Seine Basis hat Radio Andernach, das zum Zentrum Operative Kommunikation der Bundeswehr gehört, in der General-Delius-Kaserne in Mayen in der Eifel. Von hier aus geht das Signal etwa Richtung Hindukusch, Richtung Kosovo oder Richtung Trabzon in der Türkei, das die Bundeswehr momentan zum Abzug von Soldaten und Material aus Afghanistan nutzt. Zumindest zwei Stunden pro Tag war das Programm zuletzt auch an Bord der Fregatte Niedersachsen zu hören, die am Horn von Afrika unterwegs ist. Dorthin gelangt es im MP3-Format. Für Soldaten, die technisch nicht erreicht werden können, werden Grüße auf CDs gebrannt und verschickt.

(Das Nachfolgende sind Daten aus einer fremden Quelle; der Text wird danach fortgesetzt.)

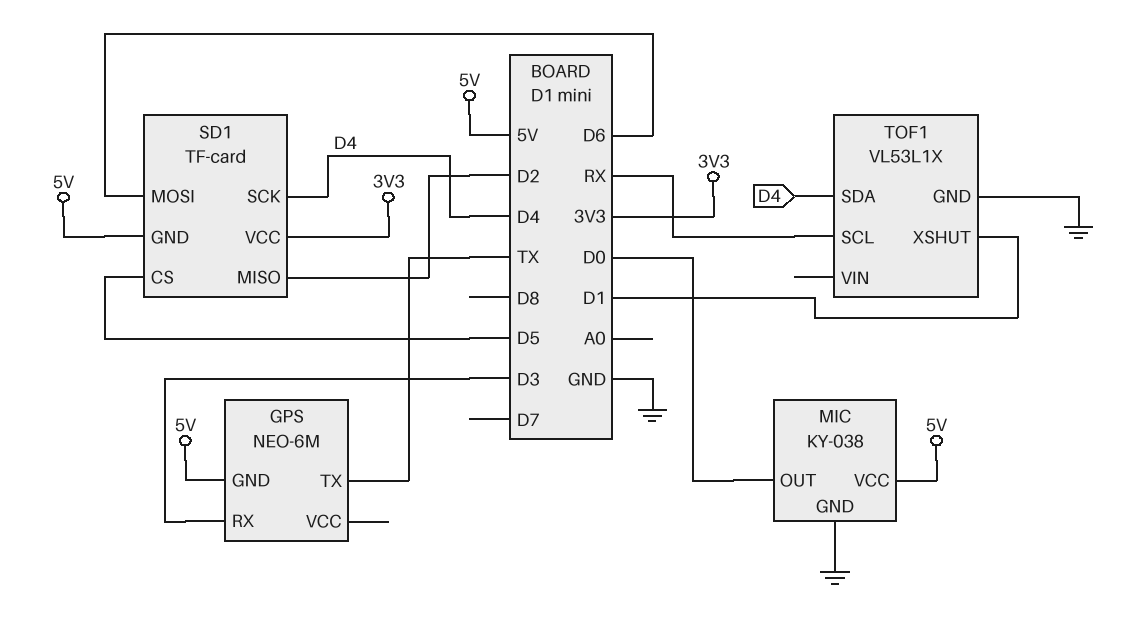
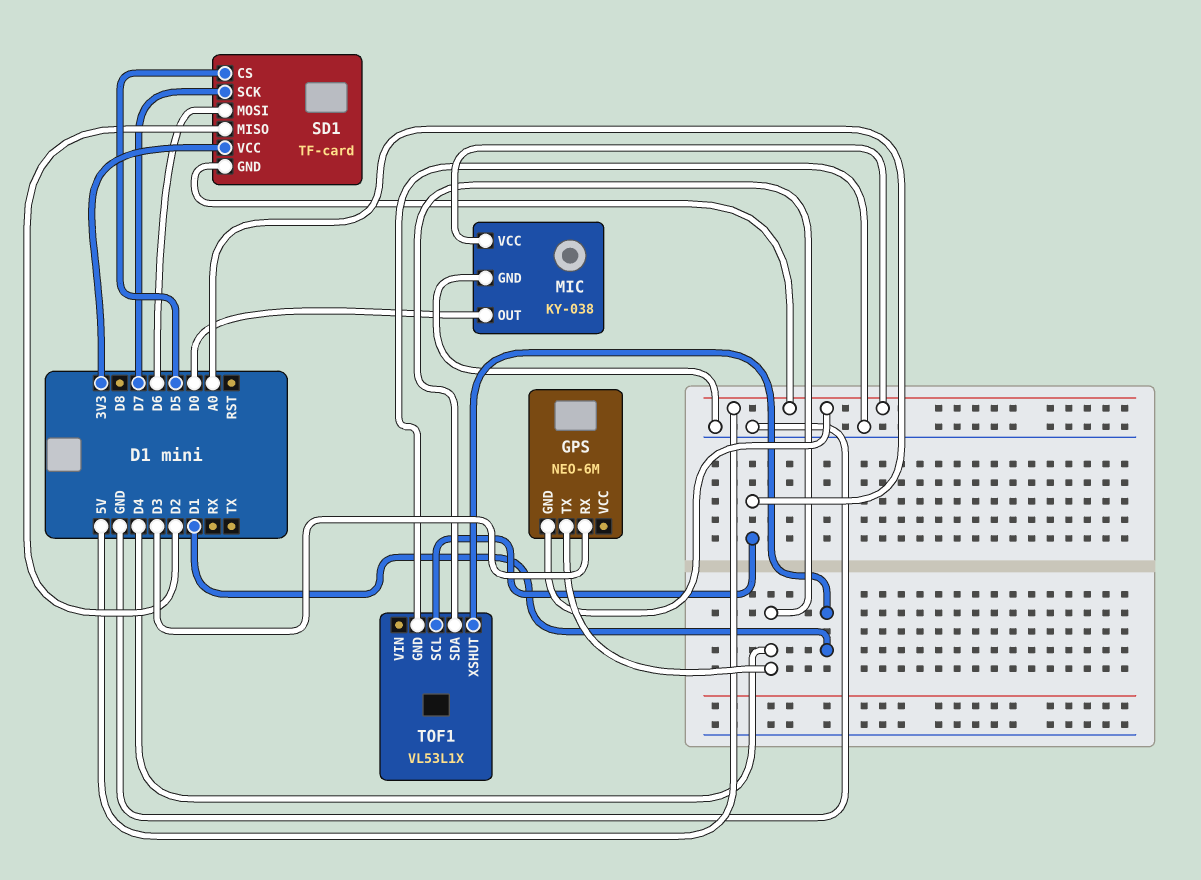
GPS pin TX: TX -> D4
SD1 pin SCK: D4 -> D7
TOF1 pin SCL: RX -> A0

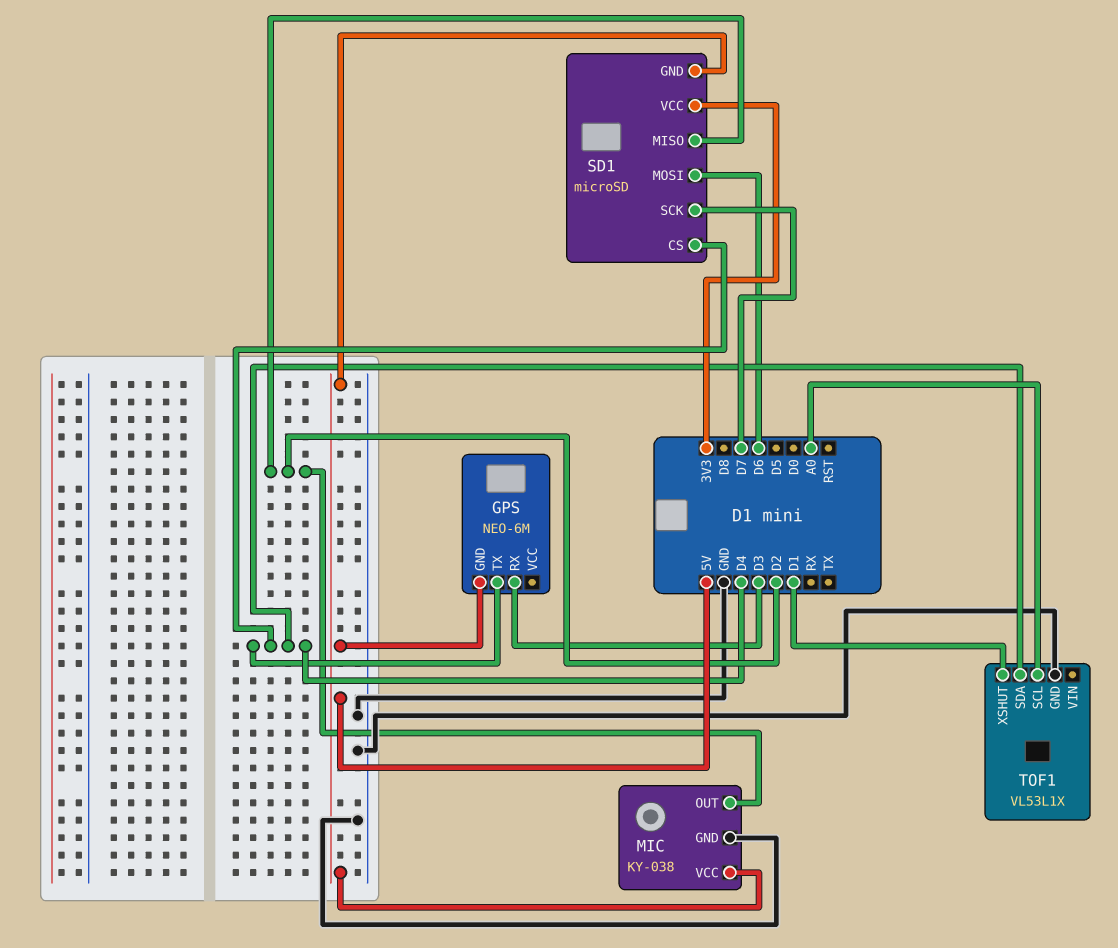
MIC pin OUT: D0 -> D2
SD1: TF-card -> microSD
SD1 pin CS: D5 -> D4

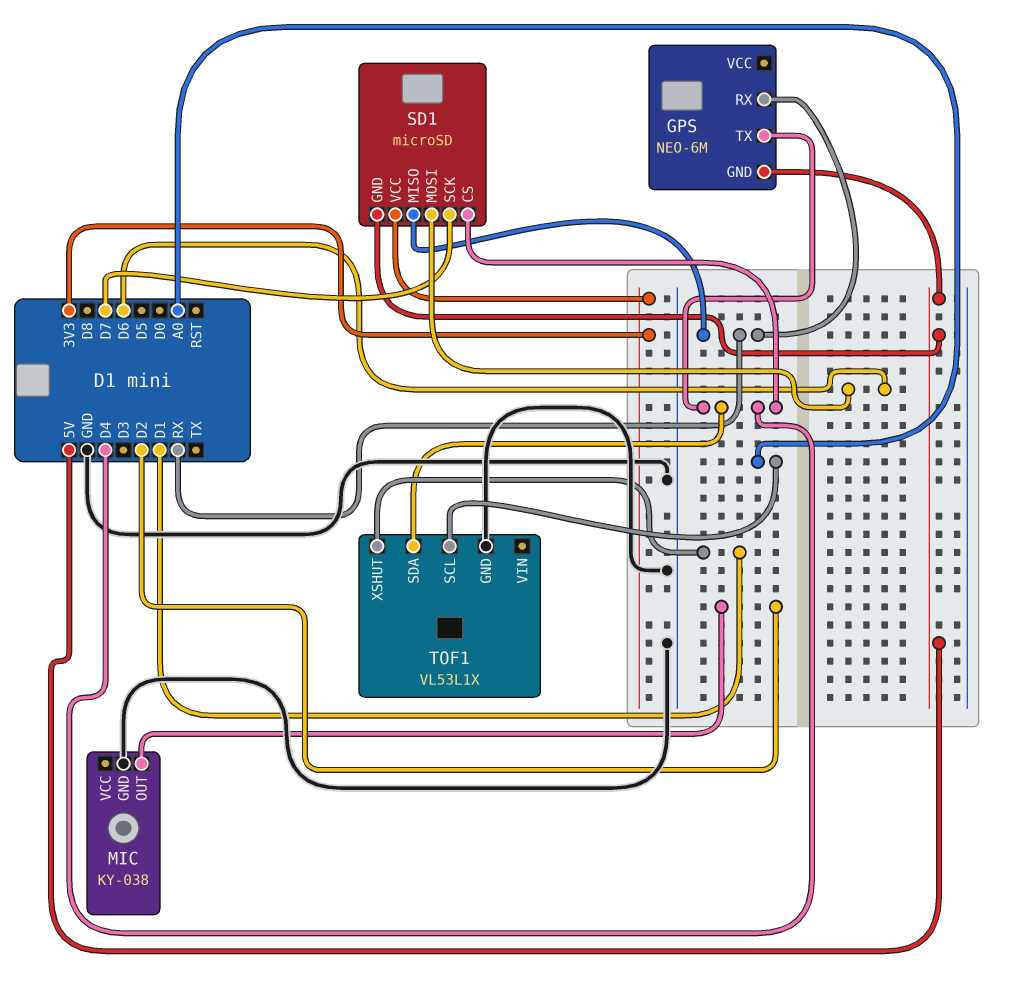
GPS pin RX: D3 -> RX
MIC pin VCC: 5V -> none
SD1 pin MISO: D2 -> RX

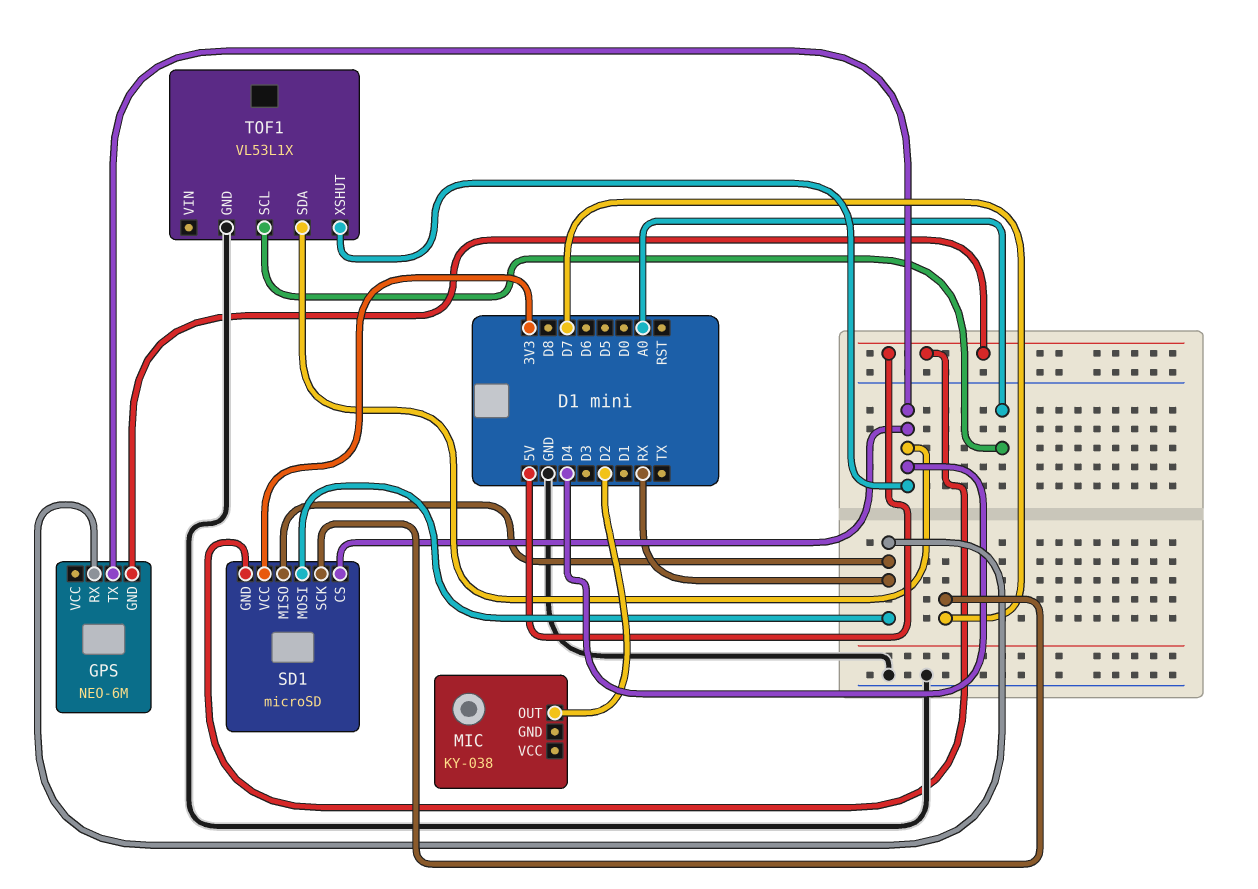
MIC pin GND: GND -> none
SD1 pin MOSI: D6 -> RX
TOF1 pin XSHUT: D1 -> D4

Und wenn mal keine Grüße anstehen, werden Geschenke aus dem Adventskalender des Senders verlost. Das übernimmt Oberfeldwebel Christina Flaig. Live in der Sendung kramt sie in einer Pappkiste mit Losen und zieht eines heraus. Kurz darauf ist ein Soldat im Ausland um einen Bademantel und einen Baumarkt-Gutschein reicher.

Adventskalender für die Kameraden

Insgesamt spendeten Unternehmen in diesem Jahr mehr als 300 Geschenke im Gesamtwert von rund 10 000 Euro für den Adventskalender, wie Flaig erzählt. Zu gewinnen ist alles Mögliche, vom Kugelschreiber bis zum Wochenende in einem tropischen Freizeitpark in Brandenburg.

Flaig war vor einem Jahr selbst in Afghanistan, organisierte dort den Adventskalender. „Da sieht man, wie gut das ankommt. Die Soldaten freuen sich wirklich, egal welchen Dienstgrad sie haben“, sagt sie. Es gehe um die Geste und die Solidarität der Menschen in Deutschland. Damit lässt sich auch der Ansturm auf die Grußredaktion erklären. „Das Bedürfnis, seinen Angehörigen nahe zu sein, ist an Weihnachten einfach größer“, sagt Redakteur-Offizier Christoph Jan Longen.

Drei Stunden pro Tag geht in den Tagen vor Weihnachten die Sendung „Meet and Greet“ über den Äther. Zwischen Musikstücken – von Klassik über Schlager bis Rock – werden Grüße vorgelesen oder aufgenommene Grußworte von Freunden oder Familien abgespielt. Zwischen Heiligabend und Neujahr folgen Sondersendungen, mit einem noch höheren Grußanteil. Die sind vorproduziert, denn eigentlich müssen alle Grüße zum Fest bis spätestens 15. Dezember eingegangen sein, wie Schmitt erklärt. Eigentlich. „Aber kein Gruß wird nicht gesendet“, sagt sie.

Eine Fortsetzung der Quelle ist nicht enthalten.